On the other hand, if it’s a senior who has a lot of fixed-rate investments that are being spent for living expenses, then inflation is a bigger risk factor and the portfolio should be hedged accordingly.

4. Who or what critical source of information do you track to keep up with this issue?

The St. Louis Fed data provide a good look at what’s going on in the economy alongside historical data. I often check TIPS breakeven rates on the [Federal Reserve Economic Data or] FRED site, as well as the yield differential between lower-quality bonds and Treasuries. (I’ve been fretting about yield-chasing for a long time, and I’ll be right eventually…)

We also have a lot of great market data on Morningstar.com. One quick view of stocks’ relative attractiveness is our Market Fair Value graph, which is an amalgamation of the price/fair values that our equity analysts have for their coverage universe. Not surprisingly, they think stocks are a bit expensive right now.
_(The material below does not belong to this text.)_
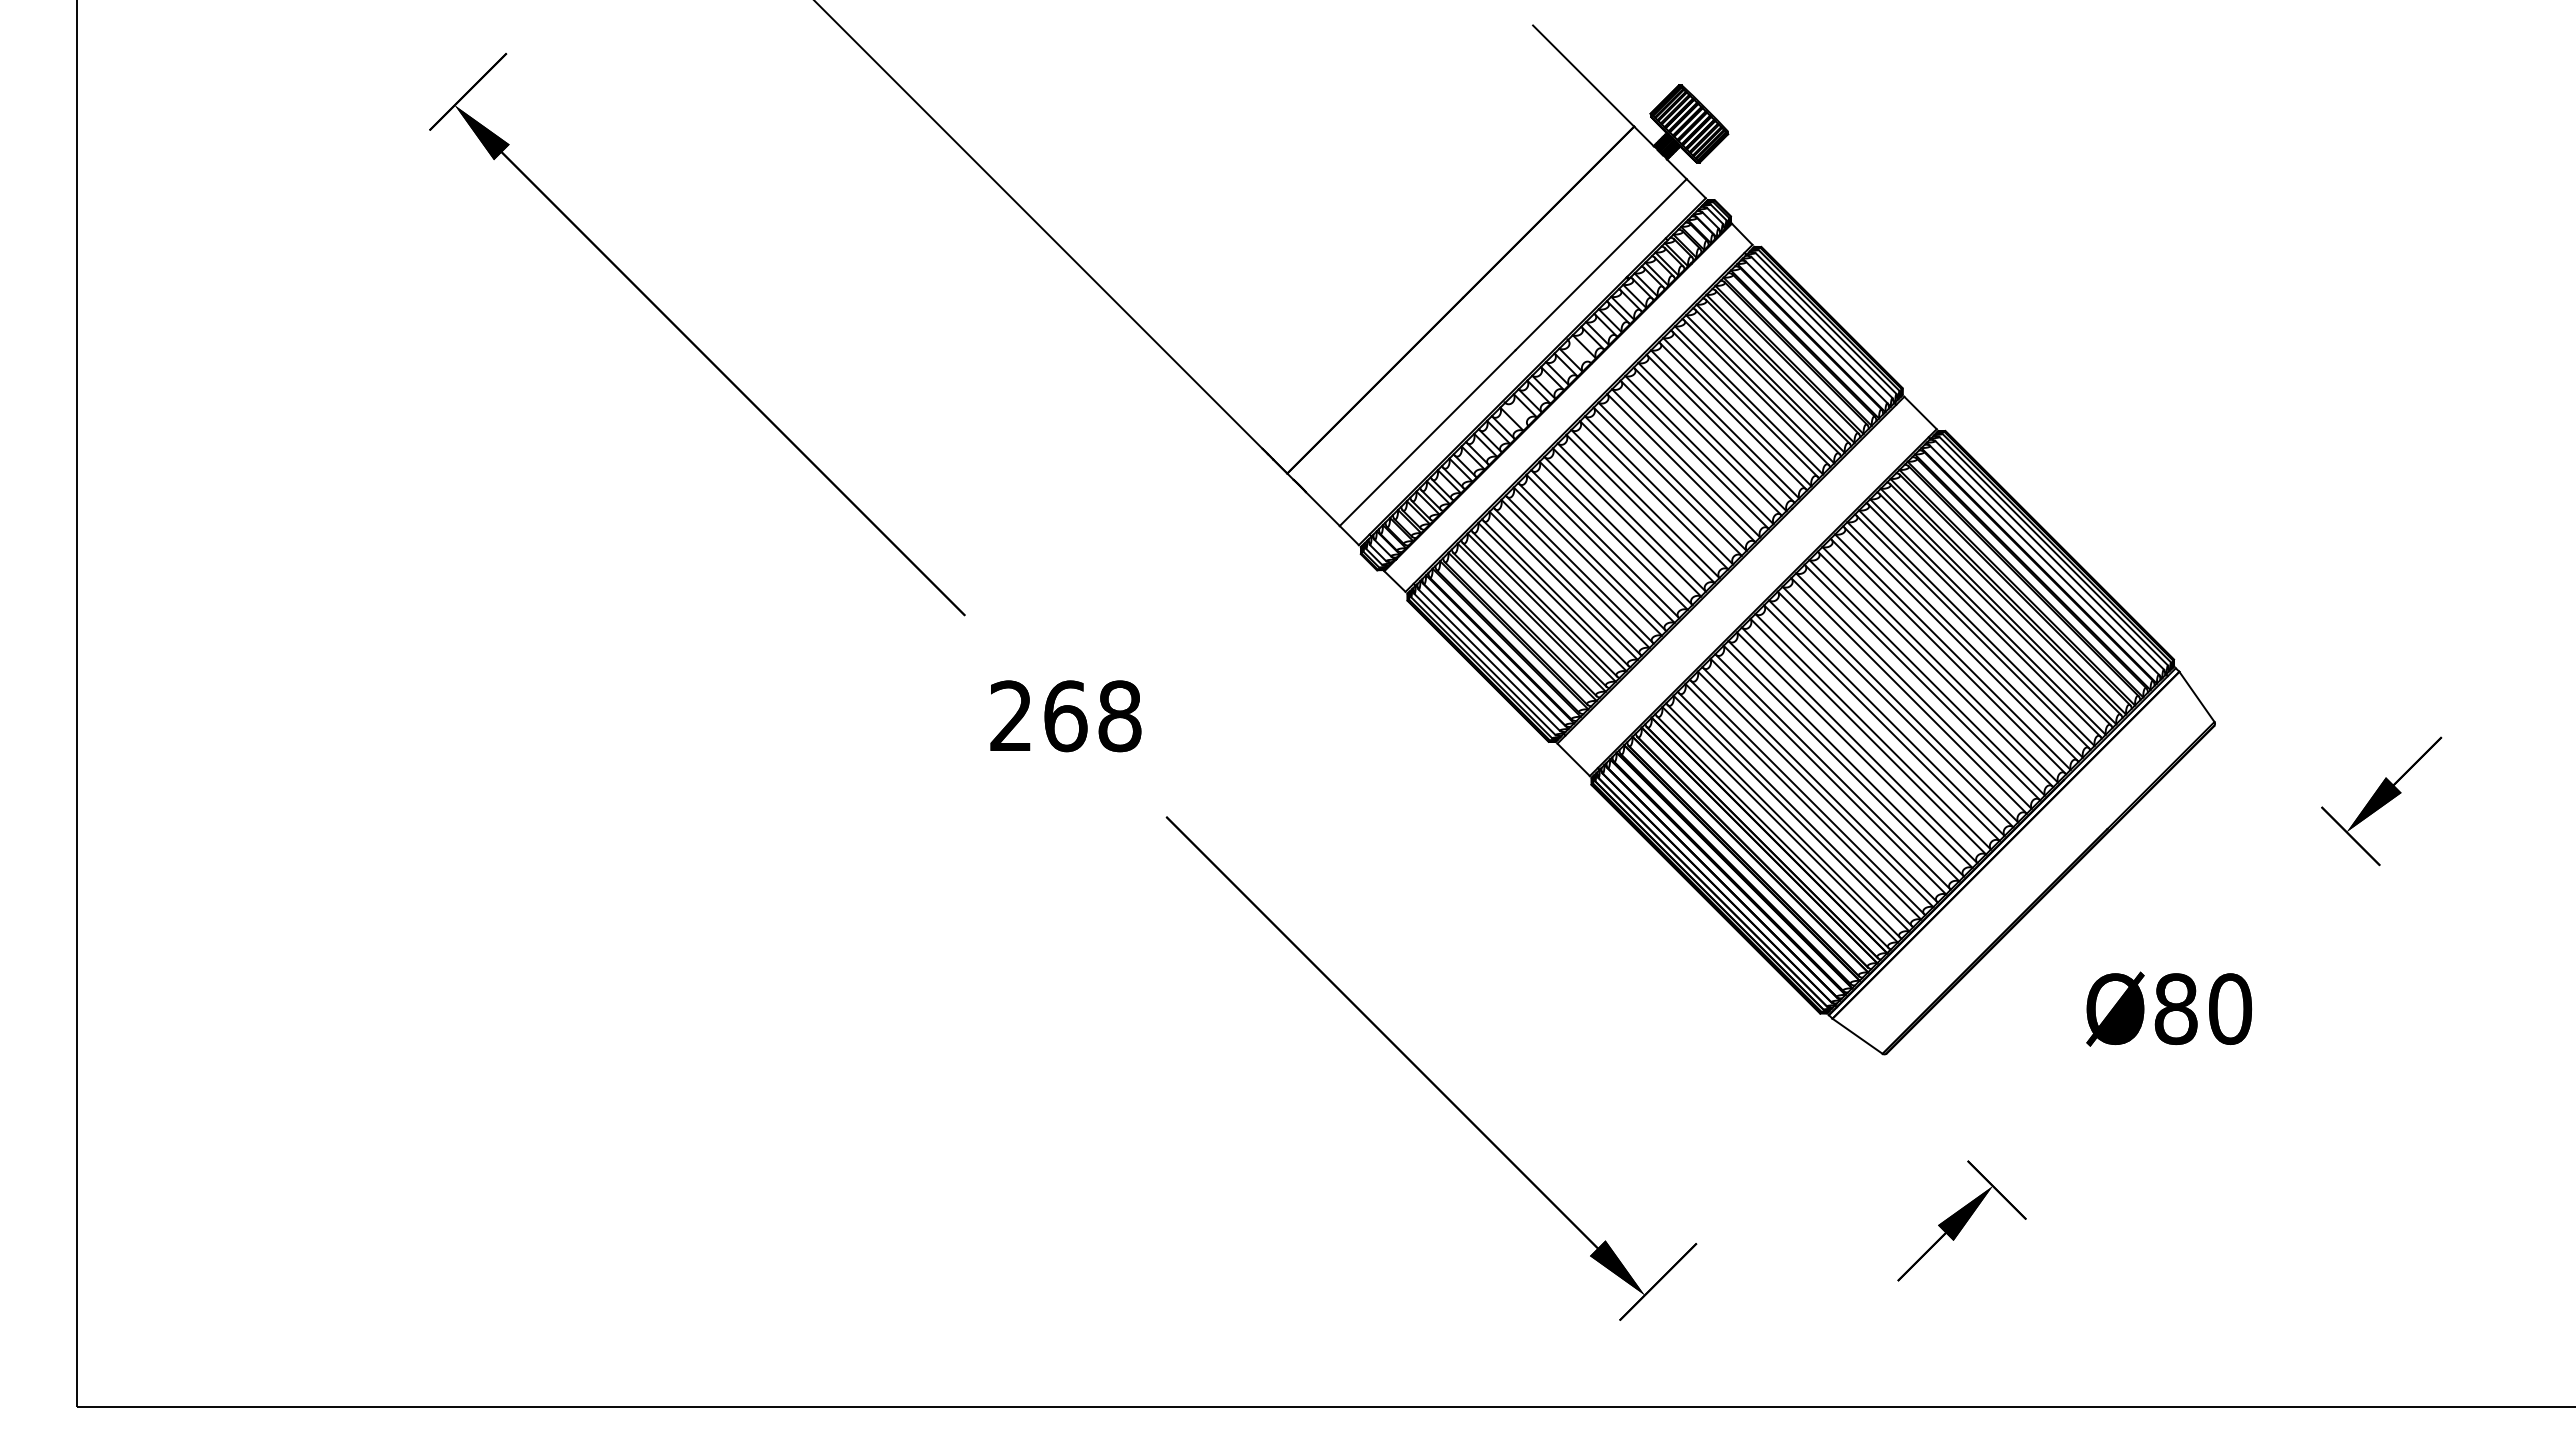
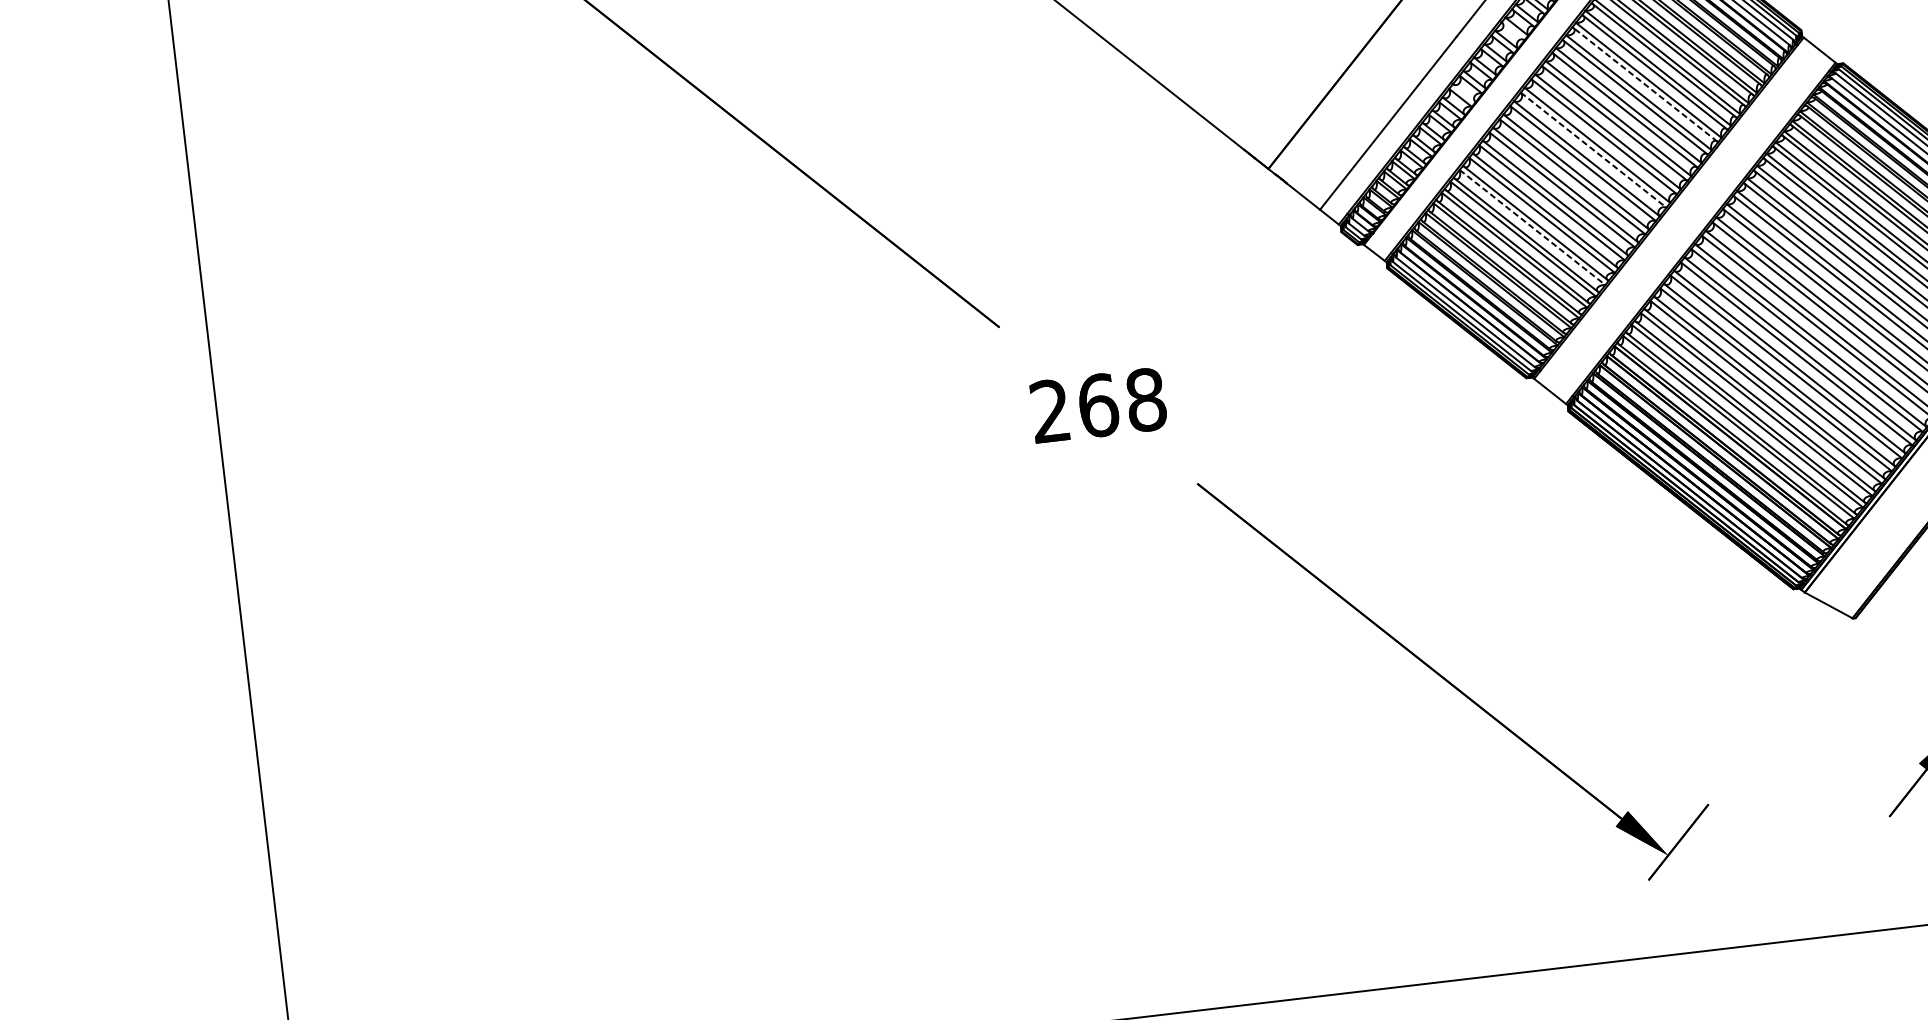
line: (1720, 428) -> (1645, 84), solid -> dashed
line: (1654, 495) -> (1593, 150), solid -> dashed
line: (1575, 573) -> (1532, 227), solid -> dashed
5. Are you changing any of your work habits at this stage of the pandemic? 

More on this topic

I’m starting to go into the office a bit more, about once a week or so, mainly to shoot videos. I love to see my colleagues in person, and I enjoy the energy of being downtown. And I have a few work-related travel obligations on my calendar for 2022.

I’ll be excited to speak to live audiences for a change, after a lot of Zooming for nearly two years. Looking into the cold, dead eyes of my laptop camera gets a bit old.

6. What’s your biggest hobby?

My husband and I love to travel, and while we haven’t been able to travel overseas during the pandemic, we recently went to Los Angeles for a long weekend. We walked our legs off, had some fabulous meals (both highbrow and lowbrow), and spent time with some family in that vicinity. As the weather is turning cooler in Chicago, it felt good to warm up.

7. How about your charitable activities?

I’m on the board for the John C. Bogle Center for Financial Literacy and involved in the Bogleheads community, which is a group of folks committed to low-cost investing and sensible, minimalist portfolios.

We’re planning the next live conference for fall of 2022, and I’ve had the chance to speak to some of the Bogleheads chapters in recent months. Hearing from live audiences gives me a good sense of what to work on for Morningtar.com.

At a more grassroots level, I’m involved in a group that delivers financial education to survivors of domestic abuse. We’re kicking off a new series of courses over the next few months. That work makes me stretch a bit, in a good way, because it’s a lot more about budgeting and managing credit and much less about investing and taxes.

8. What book are you reading now and why?

I just wrapped up David Chang’s book, “Eat a Peach.” He’s the chef behind the Momofuku line of restaurants. The book is about his life in the restaurant industry and his struggle with bipolar disorder. He’s self-deprecating and hilarious.

The latest work-related book I’ve read was Zachary Karabell’s “Inside Money,” which is a history of Brown Brothers Harriman. We interviewed Zach for the Long View podcast and he’s a terrific writer; the book weaves in a lot of U.S. history.

9. Do you have any special holiday plans?

My husband and I always take off the last two weeks of the year to chill out. We’ll look forward to catching up with family, and I’ll pursue what I jokingly call my holy trinity — reading, walking, and cooking — with a vengeance.

10. Anything else you’d like to share?

In our investment community we get a little obsessed with how people are allocating their financial capital. But “time on earth” allocations are even more important.

I try to check in often to ensure that there’s an alignment between what I value and what I’m doing with my time, and I love to hear that advisors are doing this kind of discovery with their clients. I think “life planning” is the next frontier in this industry.